Poverty is considered one of the most important causes of child labour, if not the greatest. At troubled times, when already disadvantaged families in rural agricultural communities are faced with financial difficulties children are often those most affected. Their education, food security, and health can be in jeopardy as a result, and child labour can change from being a threat to reality.
On the flip side, when families are financially empowered, particularly women and mothers, they are far more likely to invest in their children’s education and remove them from any potentially dangerous work in the fields. In this article, we will be explaining why investing in the financial empowerment of rural families, and more specifically women, is such a powerful tool in the elimination of child labour.
How can we financially empower rural communities?
The simple answer is by supporting community members to save, loan, and invest.
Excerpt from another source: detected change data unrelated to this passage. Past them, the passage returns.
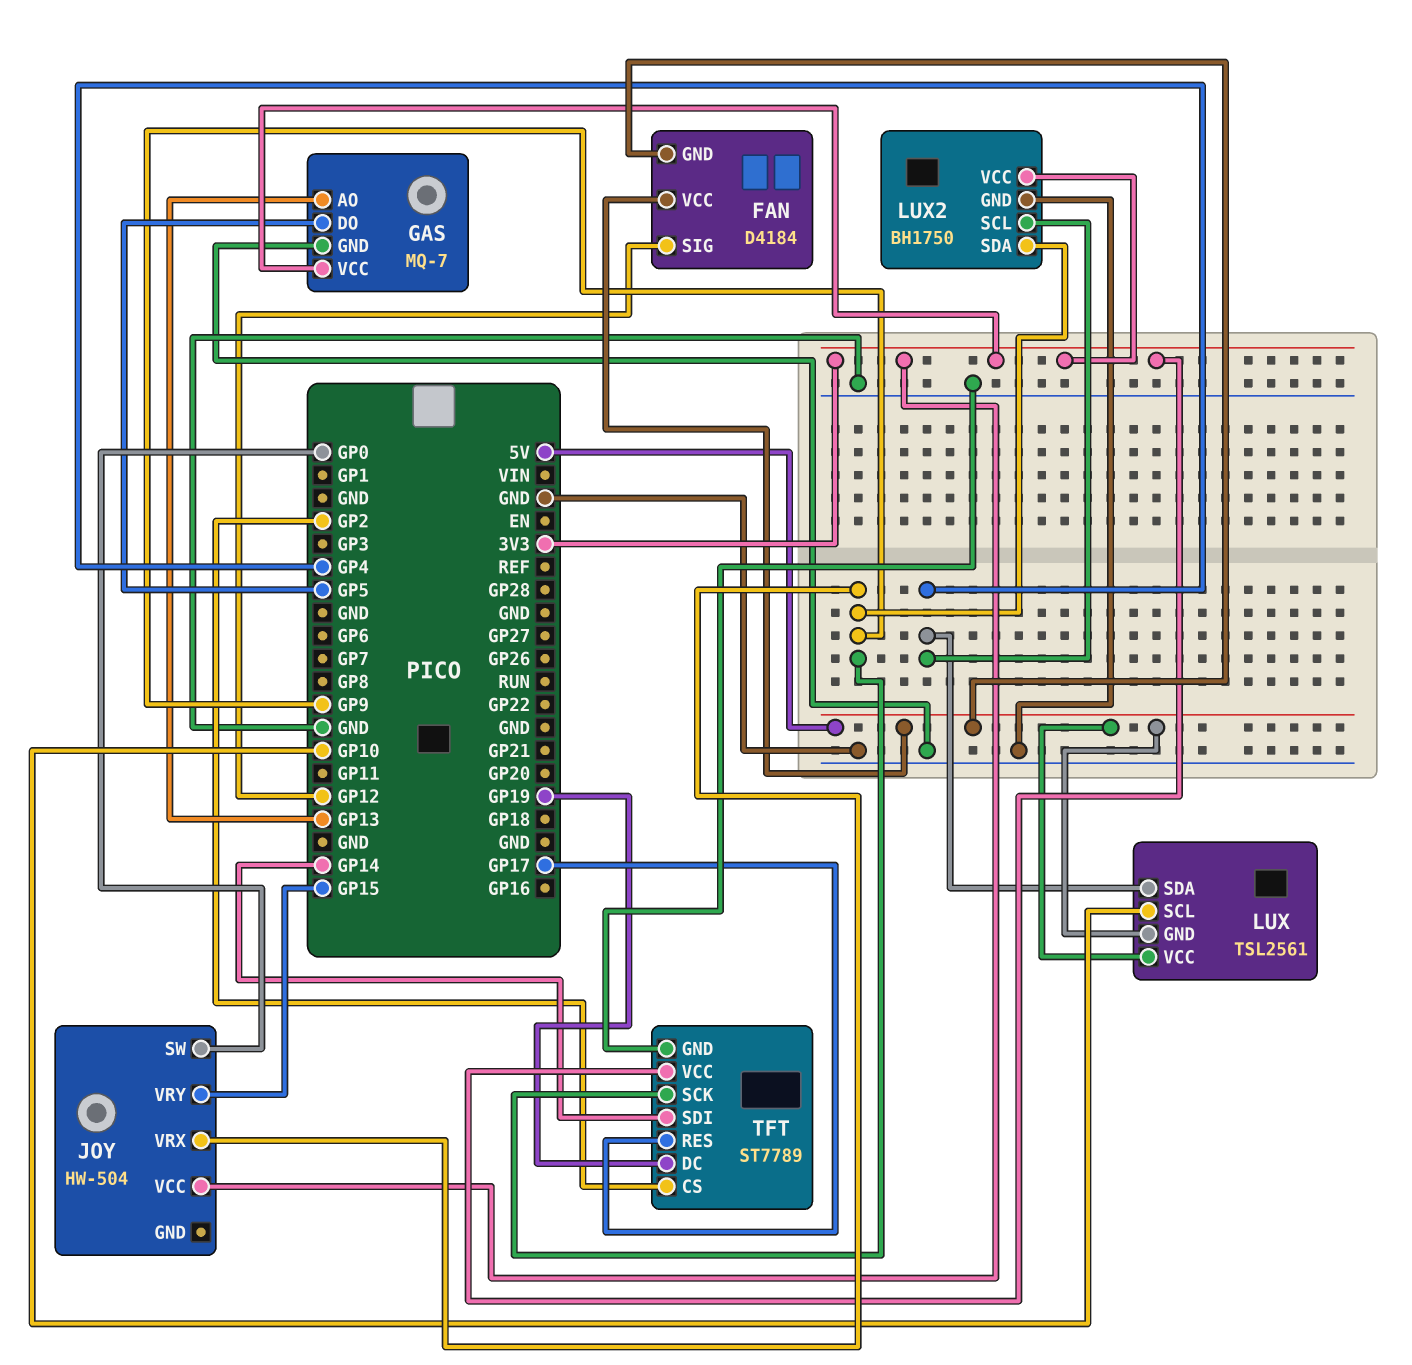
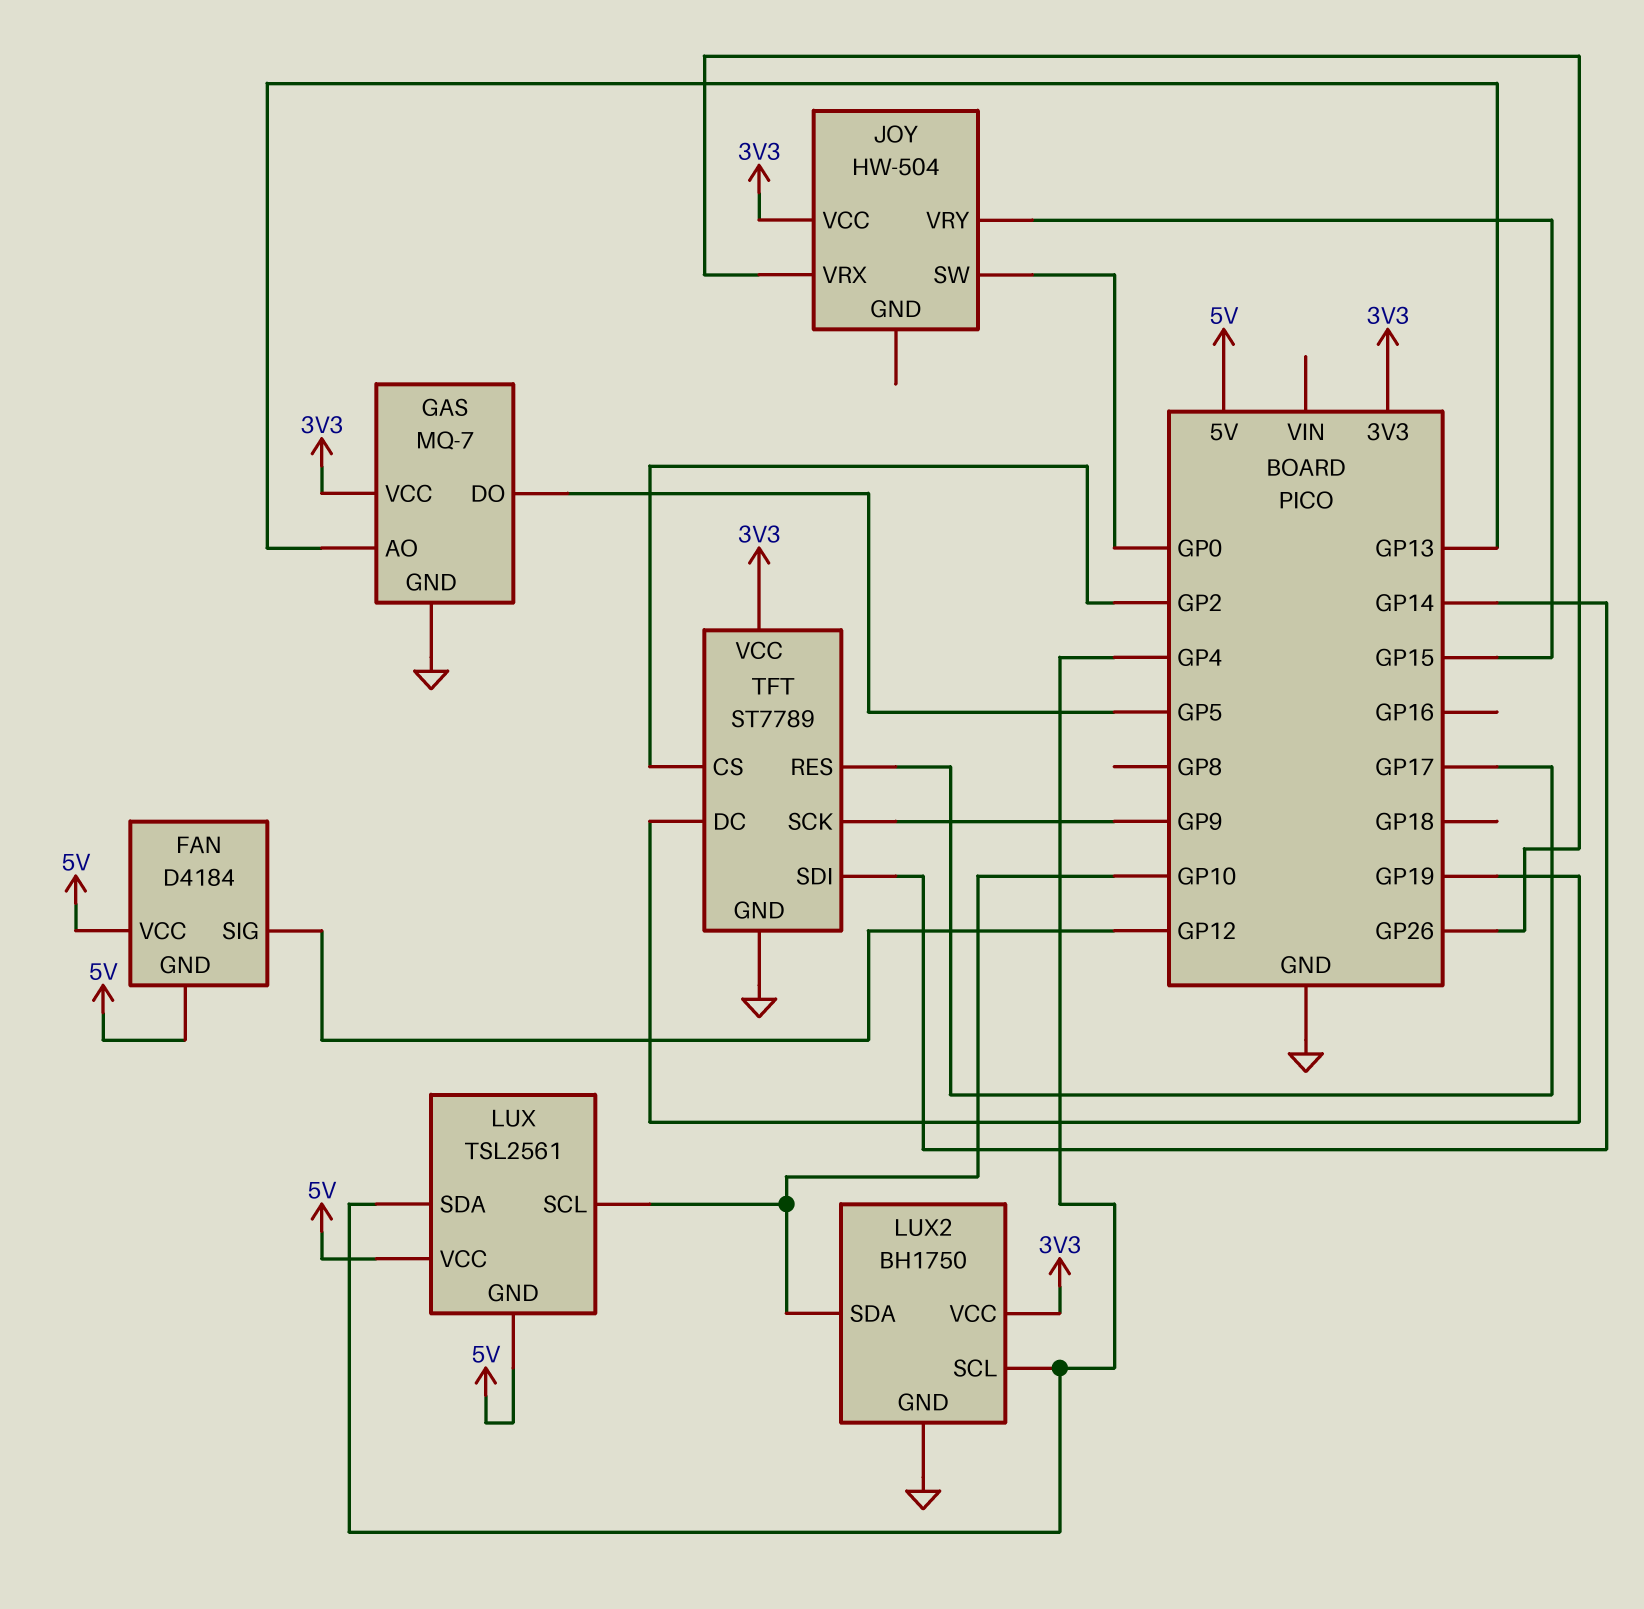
JOY pin VRX: GP9 -> GP26
LUX2 pin SDA: GP9 -> GP10

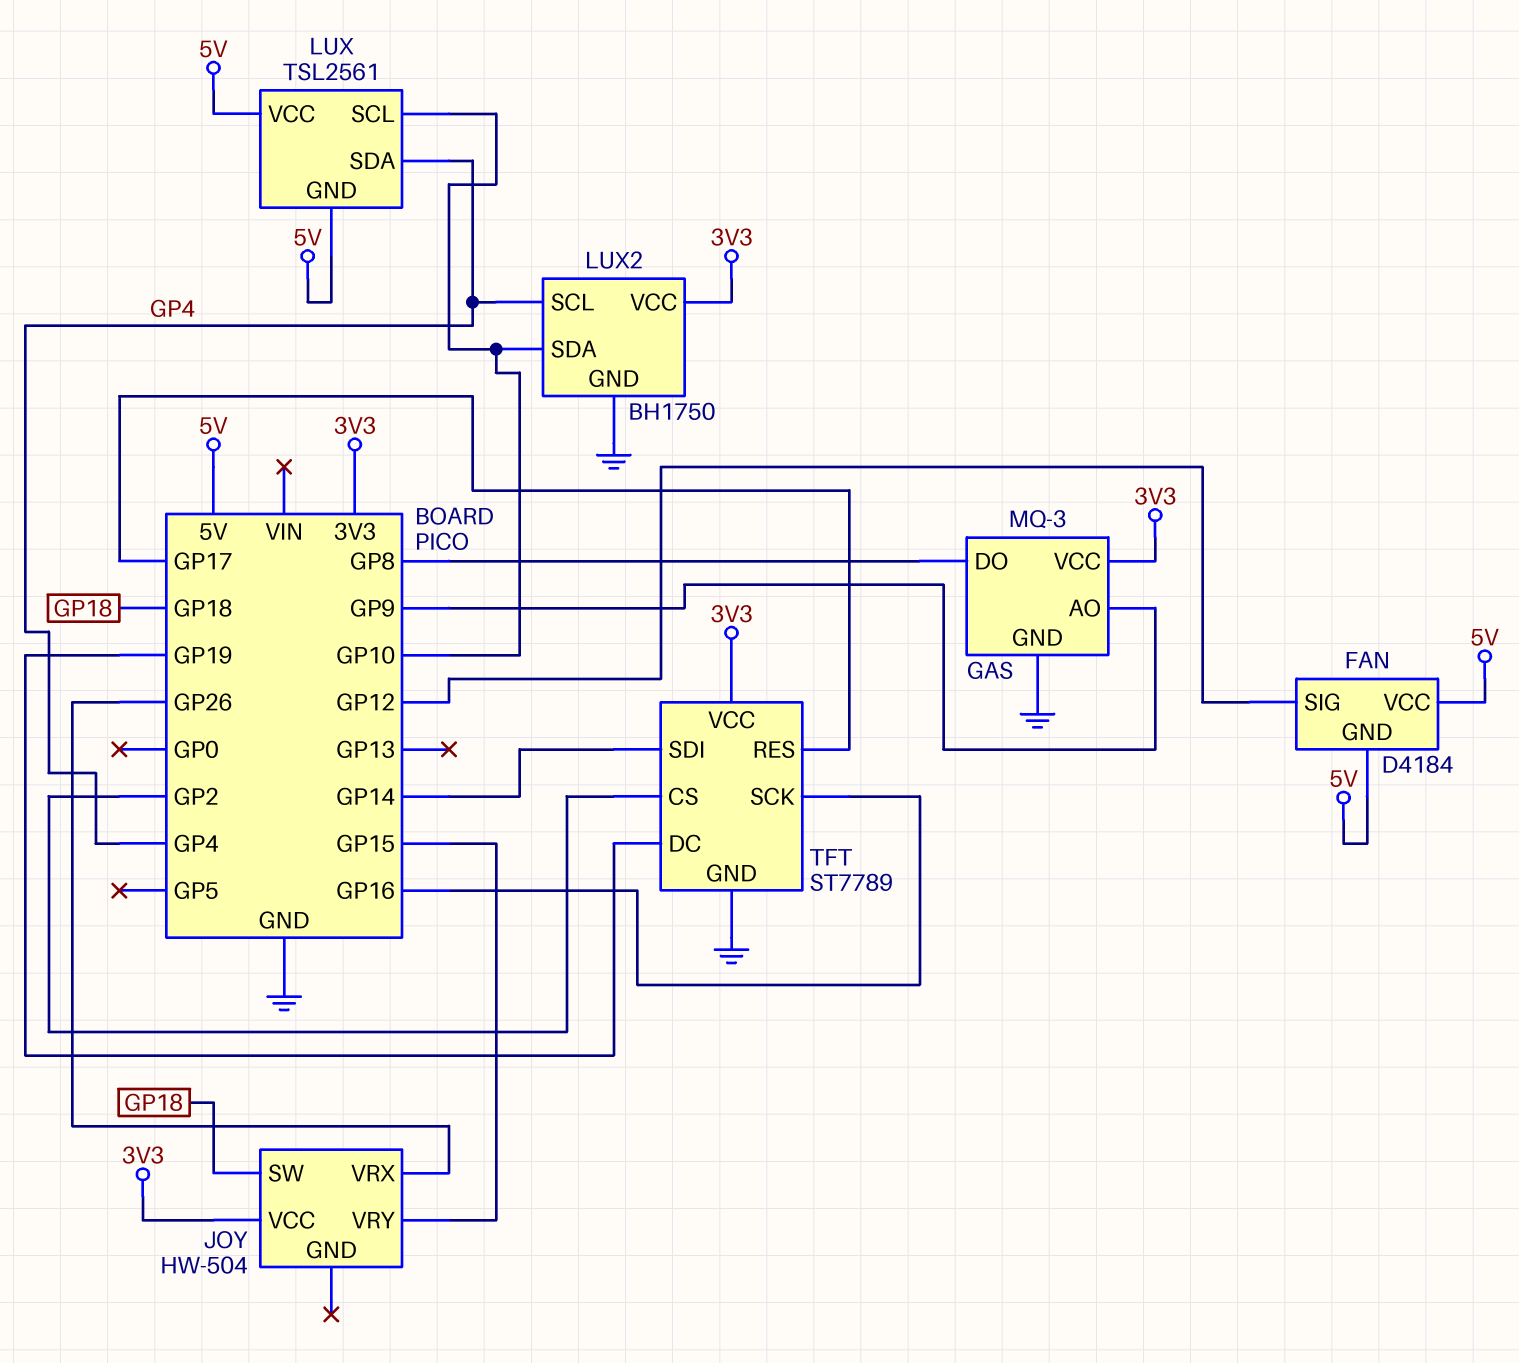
GAS: MQ-7 -> MQ-3
GAS pin AO: GP13 -> GP9
GAS pin DO: GP5 -> GP8
JOY pin SW: GP0 -> GP18
TFT pin SCK: GP9 -> GP16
How do we do this? Through Village Savings and Loans Associations (VSLAs). VSLAs have been proven to strengthen rural households’ financial management by providing their members with access to credit to invest in their basic needs, small businesses, and their children’s futures. Above all, VSLAs support families to have something to fall back on in case of a financial shock (as a result of poor harvest, illness, or so on).
When women are financially empowered, children are safe
Most VSLAs have a much higher proportion of women. In our previous Social Return on Investment Studies, women shared that some learned to read and write as a result, others started their own business, built a new home, one lady even shared that the VSLA group helped her gain confidence in public speaking, and she became a local politician as a result. But one thing that consistently stands across from VSLA groups around the world is that women who are financially empowered almost always invest in their children. One study in Brazil showed that the likelihood of a child’s survival increased by 20% when the mothers managed the household income . This is one of the reasons why VSLAs can be an effective tool to tackle child labour.
Scaling up VSLAs
VSLAs have been a cornerstone of ECLT’s projects particularly in rural Sub-Saharan Africa where remote communities are less likely to be able to access formal financial services. The Foundation has carried out many baseline assessments and final evaluations at various phases of our projects, all of which consistently noted that VSLA was a best practice to help families get their children into school and away from dangerous work. In fact, in the SROI study in Uganda the independent evaluator found for that each 1 USD invested in VSLAs, around 12 USD of social value was generated.
Throughout the past year, over 1,650 saving groups have been formed across three countries (Malawi, Mozambique and Uganda), including Youth VSLA groups. Youth VSLAs teach teens and young people who are legally old enough to work to save and invest by encouraging them to record and track their spending.
Examples from Uganda
In the Hoima and Kikuube districts of Uganda alone, 341 VSLA groups have been created since January 2019. More than 10,200 caregivers have been trained on financial education and are currently involved and saving together – therefore improving their households’ finances. In fact, according to a recent survey conducted by the project team in Uganda, 98% of adults involved in VSLA groups confirmed an increase in income as a result of joining a VSLA group. Several of these VSLA groups even established social funds to support vulnerable children and those without parents with school uniforms, textbooks, and school stationary.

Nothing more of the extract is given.